Um dos pontos que mais chamam atenção em “Tinta Bruta” é o desapego a qualquer tabu sobre o corpo humano e questões de gênero. Mesmo que o cinema brasileiro seja, tradicionalmente, influenciado pelo francês, que tem como marca a nudez, não é comum vermos obras que mostrem órgãos genitais e cenas de sexo de forma tão explícita como é em “Tinta Bruta”.

“Sempre nos interessa primeiro amoralizar o corpo. Tirar a moralização. Acho que o corpo, na frente das câmeras, pode representar outras coisas além de coisas como o desejo. Acho que o corpo pode, inclusive, desmistificar o desejo. É um elemento que nos interessa muito. Especialmente em “Tinta Bruta”, pois nós nos interessávamos muito por fazer um filme sobre corpos e seus movimentos, seja os corpos em cenas de sexo, violência ou dança.”

O sexo, inclusive, é uma ferramenta muito presente em “Tinta Bruta”. As relações carnais de Pedro são algo constante principalmente no ato central, quando o protagonista passa a se relacionar com outros rapazes que se exibem na internet.

“Quisemos trazer um olhar diferente para cada cena de sexo. Em cada uma das relações, os personagens se comportam de maneira diferente. Acho que há de se naturalizar o sexo, e colocar na tela dessa forma é uma forma de naturalizá-lo.”.

Cena de “Tinta Bruta”

A jornada pela representação online e a contextualização de “Tinta Bruta”

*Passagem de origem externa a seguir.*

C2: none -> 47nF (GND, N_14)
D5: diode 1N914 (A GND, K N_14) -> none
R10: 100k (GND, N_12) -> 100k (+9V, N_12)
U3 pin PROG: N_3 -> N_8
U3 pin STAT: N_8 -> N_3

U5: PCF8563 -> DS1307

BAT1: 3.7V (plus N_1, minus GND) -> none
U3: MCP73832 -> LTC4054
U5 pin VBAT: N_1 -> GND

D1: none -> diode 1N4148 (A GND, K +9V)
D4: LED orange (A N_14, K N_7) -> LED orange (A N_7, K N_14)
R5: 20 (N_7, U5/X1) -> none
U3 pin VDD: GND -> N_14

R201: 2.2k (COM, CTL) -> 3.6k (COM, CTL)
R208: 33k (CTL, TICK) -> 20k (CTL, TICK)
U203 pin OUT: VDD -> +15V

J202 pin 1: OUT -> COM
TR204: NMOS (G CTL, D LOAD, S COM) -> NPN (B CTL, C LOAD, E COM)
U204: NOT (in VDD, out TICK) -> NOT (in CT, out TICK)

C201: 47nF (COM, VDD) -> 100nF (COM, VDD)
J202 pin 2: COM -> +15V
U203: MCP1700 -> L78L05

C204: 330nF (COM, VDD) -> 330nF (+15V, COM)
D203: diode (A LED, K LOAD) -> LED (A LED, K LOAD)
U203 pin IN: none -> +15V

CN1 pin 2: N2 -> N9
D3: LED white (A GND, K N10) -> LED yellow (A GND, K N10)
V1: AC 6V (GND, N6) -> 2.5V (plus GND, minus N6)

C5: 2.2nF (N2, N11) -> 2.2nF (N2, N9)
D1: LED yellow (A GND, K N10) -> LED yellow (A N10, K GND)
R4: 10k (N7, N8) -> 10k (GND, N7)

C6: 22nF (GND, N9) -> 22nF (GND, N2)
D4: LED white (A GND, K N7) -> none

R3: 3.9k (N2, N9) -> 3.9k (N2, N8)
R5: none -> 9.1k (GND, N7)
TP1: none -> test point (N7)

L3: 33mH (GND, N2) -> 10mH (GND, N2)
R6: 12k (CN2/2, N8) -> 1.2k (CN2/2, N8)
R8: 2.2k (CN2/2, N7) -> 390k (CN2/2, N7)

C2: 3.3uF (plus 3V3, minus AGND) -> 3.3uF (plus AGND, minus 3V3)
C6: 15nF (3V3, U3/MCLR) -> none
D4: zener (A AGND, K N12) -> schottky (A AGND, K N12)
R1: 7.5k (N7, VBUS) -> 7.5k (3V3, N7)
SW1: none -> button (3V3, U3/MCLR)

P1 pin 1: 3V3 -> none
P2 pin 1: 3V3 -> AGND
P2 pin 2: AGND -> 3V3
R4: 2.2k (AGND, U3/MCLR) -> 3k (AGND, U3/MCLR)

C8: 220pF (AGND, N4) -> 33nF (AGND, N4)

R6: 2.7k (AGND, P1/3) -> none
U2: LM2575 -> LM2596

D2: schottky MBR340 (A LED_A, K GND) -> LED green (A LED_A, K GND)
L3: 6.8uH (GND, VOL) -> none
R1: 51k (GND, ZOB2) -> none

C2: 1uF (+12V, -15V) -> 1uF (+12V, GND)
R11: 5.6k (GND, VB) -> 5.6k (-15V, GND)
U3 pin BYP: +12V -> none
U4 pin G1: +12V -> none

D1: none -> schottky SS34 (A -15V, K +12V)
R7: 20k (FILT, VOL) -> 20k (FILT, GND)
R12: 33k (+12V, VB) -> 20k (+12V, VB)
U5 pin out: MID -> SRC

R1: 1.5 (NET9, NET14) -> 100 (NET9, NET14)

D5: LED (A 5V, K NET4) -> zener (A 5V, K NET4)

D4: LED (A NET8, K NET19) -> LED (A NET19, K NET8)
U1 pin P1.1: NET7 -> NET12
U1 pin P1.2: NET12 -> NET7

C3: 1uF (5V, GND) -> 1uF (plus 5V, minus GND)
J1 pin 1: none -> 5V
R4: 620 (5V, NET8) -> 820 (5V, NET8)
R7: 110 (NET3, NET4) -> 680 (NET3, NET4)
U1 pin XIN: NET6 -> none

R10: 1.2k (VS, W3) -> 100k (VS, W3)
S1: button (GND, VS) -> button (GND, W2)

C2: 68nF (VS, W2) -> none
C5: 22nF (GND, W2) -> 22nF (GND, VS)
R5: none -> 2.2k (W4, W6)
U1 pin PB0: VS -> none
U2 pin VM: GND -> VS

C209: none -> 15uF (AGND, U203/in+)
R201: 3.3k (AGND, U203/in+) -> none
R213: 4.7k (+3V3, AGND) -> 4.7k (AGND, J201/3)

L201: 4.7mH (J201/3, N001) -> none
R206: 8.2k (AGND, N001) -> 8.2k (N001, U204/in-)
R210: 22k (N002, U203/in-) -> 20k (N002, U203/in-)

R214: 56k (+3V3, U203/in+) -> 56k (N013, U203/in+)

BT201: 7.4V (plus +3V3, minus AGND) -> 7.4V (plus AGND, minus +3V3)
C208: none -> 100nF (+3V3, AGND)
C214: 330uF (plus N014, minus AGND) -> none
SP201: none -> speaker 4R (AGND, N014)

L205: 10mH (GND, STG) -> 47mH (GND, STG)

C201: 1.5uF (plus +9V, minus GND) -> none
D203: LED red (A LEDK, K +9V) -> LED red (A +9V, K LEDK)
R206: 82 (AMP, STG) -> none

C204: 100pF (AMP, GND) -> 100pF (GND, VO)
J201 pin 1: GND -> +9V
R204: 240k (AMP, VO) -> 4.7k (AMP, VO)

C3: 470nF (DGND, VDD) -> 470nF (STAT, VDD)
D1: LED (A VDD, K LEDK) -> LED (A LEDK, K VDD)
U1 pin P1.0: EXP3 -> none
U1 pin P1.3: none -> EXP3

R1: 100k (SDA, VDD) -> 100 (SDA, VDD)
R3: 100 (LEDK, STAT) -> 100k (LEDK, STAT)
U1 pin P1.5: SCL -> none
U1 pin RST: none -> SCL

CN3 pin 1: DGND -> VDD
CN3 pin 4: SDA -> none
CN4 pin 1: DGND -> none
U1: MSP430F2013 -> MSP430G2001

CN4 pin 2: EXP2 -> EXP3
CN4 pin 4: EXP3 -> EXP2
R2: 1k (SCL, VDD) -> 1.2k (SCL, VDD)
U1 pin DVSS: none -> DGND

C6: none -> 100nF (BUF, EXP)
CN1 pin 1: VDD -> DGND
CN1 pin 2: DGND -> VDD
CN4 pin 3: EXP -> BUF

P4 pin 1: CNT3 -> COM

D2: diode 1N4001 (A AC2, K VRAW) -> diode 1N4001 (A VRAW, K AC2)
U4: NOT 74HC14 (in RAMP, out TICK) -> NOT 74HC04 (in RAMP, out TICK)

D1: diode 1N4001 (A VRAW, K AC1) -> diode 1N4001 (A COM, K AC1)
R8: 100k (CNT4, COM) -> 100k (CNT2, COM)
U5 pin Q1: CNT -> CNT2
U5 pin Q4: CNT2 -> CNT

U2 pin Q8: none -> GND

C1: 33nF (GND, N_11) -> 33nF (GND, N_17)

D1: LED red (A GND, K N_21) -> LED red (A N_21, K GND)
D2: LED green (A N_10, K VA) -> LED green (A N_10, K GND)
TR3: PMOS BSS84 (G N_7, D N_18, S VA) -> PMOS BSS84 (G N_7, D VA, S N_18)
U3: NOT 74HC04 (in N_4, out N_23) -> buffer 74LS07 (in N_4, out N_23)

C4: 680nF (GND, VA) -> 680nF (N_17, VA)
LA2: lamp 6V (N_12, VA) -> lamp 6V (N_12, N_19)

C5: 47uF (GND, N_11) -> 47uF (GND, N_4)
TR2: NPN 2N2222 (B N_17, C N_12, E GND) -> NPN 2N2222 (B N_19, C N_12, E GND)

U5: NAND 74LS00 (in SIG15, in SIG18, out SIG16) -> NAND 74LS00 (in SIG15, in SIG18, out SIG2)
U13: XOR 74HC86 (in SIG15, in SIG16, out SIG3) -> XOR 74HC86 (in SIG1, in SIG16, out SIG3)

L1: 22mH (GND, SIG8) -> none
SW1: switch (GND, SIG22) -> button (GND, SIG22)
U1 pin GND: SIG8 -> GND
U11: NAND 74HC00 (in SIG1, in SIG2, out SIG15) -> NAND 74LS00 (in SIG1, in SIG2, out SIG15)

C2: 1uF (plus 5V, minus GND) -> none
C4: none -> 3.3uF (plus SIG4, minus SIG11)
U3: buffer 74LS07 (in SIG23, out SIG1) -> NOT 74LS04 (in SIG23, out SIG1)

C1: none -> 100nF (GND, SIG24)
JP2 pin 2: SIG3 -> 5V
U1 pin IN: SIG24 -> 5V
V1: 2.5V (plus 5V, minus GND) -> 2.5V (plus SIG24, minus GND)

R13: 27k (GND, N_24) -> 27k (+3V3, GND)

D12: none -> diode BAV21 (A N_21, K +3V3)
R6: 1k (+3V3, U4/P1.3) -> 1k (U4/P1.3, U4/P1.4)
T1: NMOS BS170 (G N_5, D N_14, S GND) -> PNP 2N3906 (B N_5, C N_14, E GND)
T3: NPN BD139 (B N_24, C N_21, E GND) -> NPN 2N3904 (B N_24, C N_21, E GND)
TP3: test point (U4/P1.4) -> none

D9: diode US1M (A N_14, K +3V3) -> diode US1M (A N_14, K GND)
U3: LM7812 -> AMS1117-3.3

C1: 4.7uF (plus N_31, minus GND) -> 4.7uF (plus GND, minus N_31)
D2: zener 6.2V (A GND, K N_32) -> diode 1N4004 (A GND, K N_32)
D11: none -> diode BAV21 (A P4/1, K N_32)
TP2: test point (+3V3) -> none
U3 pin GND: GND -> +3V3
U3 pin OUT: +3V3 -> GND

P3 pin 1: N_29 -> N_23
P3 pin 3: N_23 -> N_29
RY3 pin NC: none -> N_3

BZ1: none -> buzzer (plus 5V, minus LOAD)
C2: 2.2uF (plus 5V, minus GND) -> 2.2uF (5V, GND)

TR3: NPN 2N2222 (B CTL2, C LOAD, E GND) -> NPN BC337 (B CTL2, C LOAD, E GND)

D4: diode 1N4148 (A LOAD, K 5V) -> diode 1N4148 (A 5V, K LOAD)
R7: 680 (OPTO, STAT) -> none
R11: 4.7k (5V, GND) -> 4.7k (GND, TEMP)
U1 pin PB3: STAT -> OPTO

Outro ponto muito forte em “Tinta Bruta” é a relação de seu protagonista com sua persona e a internet. Ao se exibir na rede, Pedro apresenta-se como GarotoNeon. Mesmo que mantenha o apelido, o estilo de apresentação de Pedro acaba sendo copiado por outros rapazes que se apresentam no mesmo site. Sobre essa questão da identidade, os diretores falaram que acreditam que a relação de Pedro com a Internet seja uma válvula de escape para a solidão que permeia sua vida.

“O protagonista é muito confortável com sua relação com a internet. Ele encontra nela o espaço para expressar uma sexualidade que, no dia-a-dia, é reprimida pelas outras pessoas. A internet se torna uma saída, uma vez que ele é apartado da sociedade e das relações sociais que ele poderia ter. A internet possibilita novos vínculos e até, de certa forma, algum afeto. É o espaço onde ele pode exercer sua própria personalidade – e aí entra a criação do GarotoNeon.”

Matzembacher e Reolon decidiram estruturar os atos de “Tinta Bruta” de forma peculiar. Cada um dos três momentos do filme têm começo a partir de um abandono sofrido pelo protagonista. No primeiro, sua irmã; no segundo, um companheiro; no terceiro, sua persona online. Sobre essa relação de abandono, perguntamos se os diretores acham justo ver a jornada de Pedro como uma jornada pela autossuficiência.

“Nós sempre pensamos o Pedro como um personagem que parte de uma síndrome de abandono. Ele é marcado, desde o início da vida, pelos abandonos – o pai que não reconheceu a paternidade, a mãe que morreu cedo, e por aí vai. Ao longo do filme, ele segue sofrendo abandonos. Mas para nós, essa jornada talvez não seja de autoaceitação, e sim de um fortalecimento, para que Pedro consiga inserir-se em espaços aos quais sente certa fobia”.

Ao fim da entrevista, perguntamos a Filipe e Marcio se eles pretendem tornar seu cinema mais direto no que tange a política, já que teremos, a partir de 2019, um governo bem diferente dos anteriores quando se fala de questões sociais e identitárias.

“Nós sempre pensamos cinema na sociedade na qual estamos inseridos. O “Tinta Bruta” foi contaminado pela situação política pela qual estamos passando desde 2016. Acredito que nosso olhar não vai se desviar disso, vamos continuar dialogando sobre o Brasil. De forma direta ou indireta, nós jamais poderemos ignorar o contexto político e social no qual estamos vivendo”.

Distribuído pela Vitrine Filmes, “Tinta Bruta” estréia no dia 6 de dezembro.